As used herein and unless otherwise specified, the terms “comprising”, “having”, “including”, “containing”, and grammatical variations thereof, are inclusive or open-ended and do not exclude additional, un-recited elements and/or method steps. For example, “A includes 1, 2, and 3” means that A includes but is not limited to 1, 2, and 3.

As used herein and unless otherwise specified, the term “consisting essentially of” when used herein in connection with a composition, use, or method, denotes that additional elements, method steps or both additional elements and method steps may be present, but that these additions do not materially affect the manner in which the recited composition, method, or use functions.

As used herein and unless otherwise specified, the term “consisting of” when used herein in connection with a composition, use, or method, excludes the presence of additional elements and/or method steps.
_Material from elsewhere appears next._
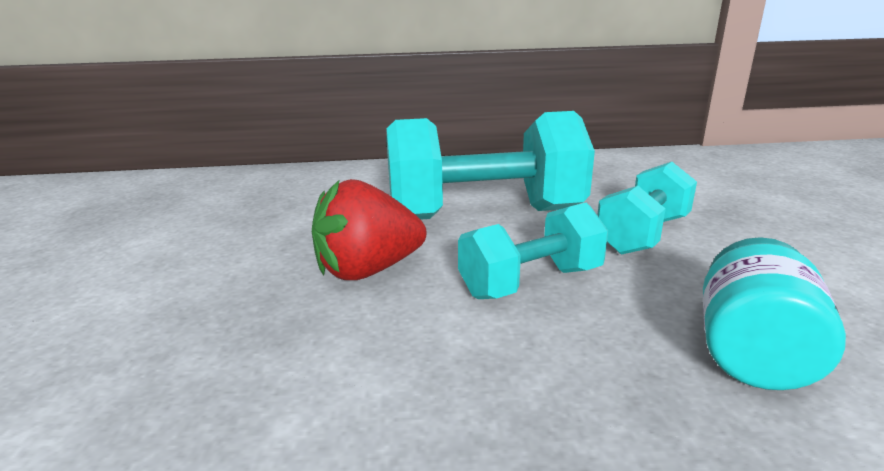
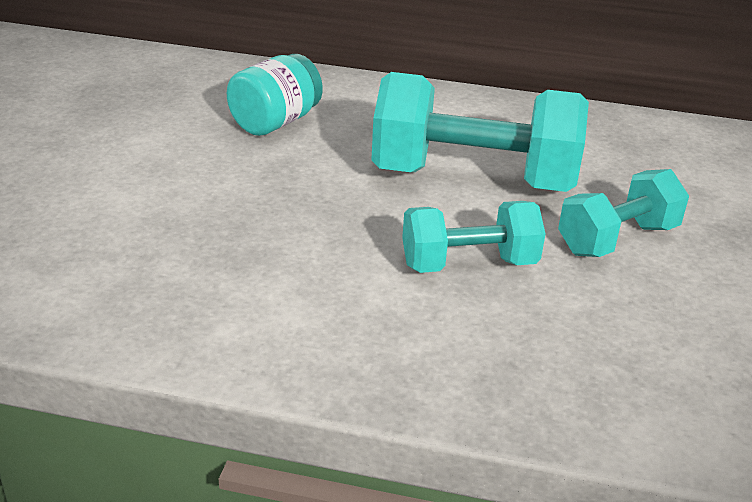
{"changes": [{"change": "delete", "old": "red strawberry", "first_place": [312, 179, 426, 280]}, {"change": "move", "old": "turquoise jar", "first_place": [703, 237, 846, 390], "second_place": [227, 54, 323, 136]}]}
As used herein and unless otherwise specified, the term “cycloalkyl”, used alone or as part of a larger moiety, for example “(cycloalkyl)alkyl”, refers to: (i) a substituted or unsubstituted, univalent monocyclic hydrocarbon radical that is completely saturated or that contains one or more units of unsaturation, but which is not aromatic; or (ii) bicyclo[m.n.o] alkyl wherein each of “m”, “n”, and “o” is independently an integer ranging from zero to 5, and the sum “m″+” n″+ “0” ranges from 2 to 6. In some embodiments, cycloalkyl groups contain 3 to 8 ring carbon atoms (“C₃-C₈ cycloalkyl”). Non-limiting examples of cycloalkyl include cyclopropyl, cyclobutyl, cyclopentyl, cyclohexyl, 1-cyclohexenyl, 3-cyclohexenyl, cycloheptyl, and the like, as well as bicyclo[2.2.1]heptyl (also called norbornyl) and bicyclo[1.1.1]pentyl. A substituted cycloalkyl group is one having at least one but no more than five substituents. In some embodiments, the substituents are fluorine atoms. Non-limiting examples of substituted cycloalkyl groups include 2-methylcyclopropyl, 4-hydroxycyclohexyl, 2-methoxycyclopentyl, 4,4-difluorocyclohexyl, and the like.

As used herein and unless otherwise specified or clear from context, substituent “d” refers to either one of substituent “d¹” or “d²”.

As used herein and unless otherwise specified or clear from context, substituent “e” refers to either one of substituent “e¹” or “e^2”.

As used herein and unless otherwise specified or clear from context, substituent “f” refers to either one of substituent “f¹” or “f²”.

As used herein and unless otherwise specified, the term “halogen” or “halo”, used alone or as part of a larger moiety, refers to fluoro, chloro, bromo, or iodo.

As used herein and unless otherwise specified, the term “heteroalkyl” refers to a substituted or unsubstituted, saturated or unsaturated alkyl group, as defined herein, in which one or more of the constituent carbon atoms have been replaced by nitrogen, oxygen, or sulfur.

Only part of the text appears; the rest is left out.